Le quattro facce dell’amore. ‘Doppio amore’ di François Ozon (distribuzione Academy Two)
Chloé è una ragazza che soffre da anni di uno strano mal di pancia di cui non si conosce la causa. Per questo decide di rivolgersi a uno psichiatra, Paul, che pian piano l’aiuterà e di cui si innamorerà. Dopo essersi rivelati i propri sentimenti i due decidono di interrompere le sedute e di andare a vivere insieme. Poco dopo Chloé scopre casualmente l’esistenza del gemello di Paul, anche lui psicoterapeuta e decide di intraprendere con lui (di nascosto) un percorso di analisi.
La protagonista è eccitata all’idea di frequentare due persone identiche ma allo stesso tempo diverse. Questo rapporto però si trasformerà in una tormentosa relazione che farà emergere alcuni segreti del passato e culminerà in un imprevedibile finale.
Il tòpos dei gemelli, considerati come doppio speculare e morboso, era già presente in Inseparabili di Cronenberg, con protagonista Jeremy Irons. Ozon aggiunge però una spietata competizione tra i due, in cui uno vorrebbe dominare l’altro e possederlo quasi fino a cannibalizzarlo. Più recentemente sono state due serie tv che hanno riproposto questo tema: American Horror Story. Freak show dove Sarah Paulson incarna due gemelle siamesi e The Deuce con James Franco. E sembra che Ozon si sia ispirato proprio al primo per girare una scena particolare in cui viene visualizzata la fantasia più estrema di Chloé.

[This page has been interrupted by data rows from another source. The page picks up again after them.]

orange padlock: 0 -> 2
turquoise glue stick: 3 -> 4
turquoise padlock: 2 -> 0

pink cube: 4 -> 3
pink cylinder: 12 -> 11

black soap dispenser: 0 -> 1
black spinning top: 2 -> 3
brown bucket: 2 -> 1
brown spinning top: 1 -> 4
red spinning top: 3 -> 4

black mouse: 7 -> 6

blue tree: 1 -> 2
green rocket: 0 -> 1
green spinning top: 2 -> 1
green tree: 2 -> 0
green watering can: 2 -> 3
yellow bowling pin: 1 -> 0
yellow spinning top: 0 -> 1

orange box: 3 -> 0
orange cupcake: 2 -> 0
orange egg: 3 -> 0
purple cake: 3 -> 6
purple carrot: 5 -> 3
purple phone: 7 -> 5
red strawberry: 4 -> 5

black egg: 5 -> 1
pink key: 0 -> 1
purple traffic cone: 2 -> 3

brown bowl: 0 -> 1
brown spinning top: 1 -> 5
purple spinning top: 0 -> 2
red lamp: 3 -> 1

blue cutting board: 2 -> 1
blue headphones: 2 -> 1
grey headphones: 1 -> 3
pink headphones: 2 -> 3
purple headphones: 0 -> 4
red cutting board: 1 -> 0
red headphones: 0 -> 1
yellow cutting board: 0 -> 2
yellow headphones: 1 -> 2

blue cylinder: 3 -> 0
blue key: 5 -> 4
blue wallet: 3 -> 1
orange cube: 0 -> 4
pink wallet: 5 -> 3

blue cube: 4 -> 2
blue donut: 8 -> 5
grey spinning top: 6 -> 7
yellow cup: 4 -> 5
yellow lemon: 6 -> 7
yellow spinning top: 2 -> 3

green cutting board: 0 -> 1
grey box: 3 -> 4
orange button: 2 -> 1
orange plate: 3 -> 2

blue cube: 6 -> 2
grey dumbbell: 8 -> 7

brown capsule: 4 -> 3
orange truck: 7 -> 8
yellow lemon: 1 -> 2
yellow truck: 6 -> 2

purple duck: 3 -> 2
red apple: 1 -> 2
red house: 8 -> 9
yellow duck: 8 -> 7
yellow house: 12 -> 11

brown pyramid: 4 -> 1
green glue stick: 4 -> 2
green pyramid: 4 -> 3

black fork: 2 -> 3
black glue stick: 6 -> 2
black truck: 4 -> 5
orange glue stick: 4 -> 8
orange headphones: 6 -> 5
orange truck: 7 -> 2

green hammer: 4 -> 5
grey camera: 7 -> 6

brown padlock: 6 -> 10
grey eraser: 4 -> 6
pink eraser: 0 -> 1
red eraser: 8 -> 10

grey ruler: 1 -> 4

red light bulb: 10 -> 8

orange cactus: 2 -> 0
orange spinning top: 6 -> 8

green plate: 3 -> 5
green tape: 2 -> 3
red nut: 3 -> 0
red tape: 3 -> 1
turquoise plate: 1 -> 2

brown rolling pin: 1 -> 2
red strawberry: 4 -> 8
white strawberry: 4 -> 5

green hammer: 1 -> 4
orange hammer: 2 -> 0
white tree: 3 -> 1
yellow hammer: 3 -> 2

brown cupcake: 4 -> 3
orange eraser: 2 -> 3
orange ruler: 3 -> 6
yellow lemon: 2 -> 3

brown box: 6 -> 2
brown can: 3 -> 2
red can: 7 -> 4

Un altro riferimento inevitabile è Rosemary’s baby di Polanski. Anche in Doppio amore a film concluso ci si chiede dove finisca la realtà e dove comincino i deliri paranoici di Chloé. Quasi tutti i personaggi infatti sono deformati dalla sua mente paranoica e sembra che nascondano una natura maligna. A cominciare dalla vicina di casa, amante dei gatti, che ricorda proprio Minnie Castevet/Ruth Gordon, predatrice diabolica di Rosemary/Mia Farrow. Ma in qualche modo viene in mente anche un’altra celebre vicina, la Coco di Mulholland drive. In questo senso tutti i personaggi di Doppio amore sono lynchiani, figure evanescenti e fantasmagoriche che non si capisce più da quale sogno provengano.
Ozon ha scelto di girare in digitale per avere una maggiore libertà espressiva e in effetti alcune suggestioni visive sono degne del miglior cinema sperimentale. Ma se il film ne ha giovato da un punto di vista stilistico, la narrazione sembra arrovellarsi su stessa, come se il regista a un certo punto, perso il controllo della storia, si fosse smarrito nei meandri della mente di Chloé.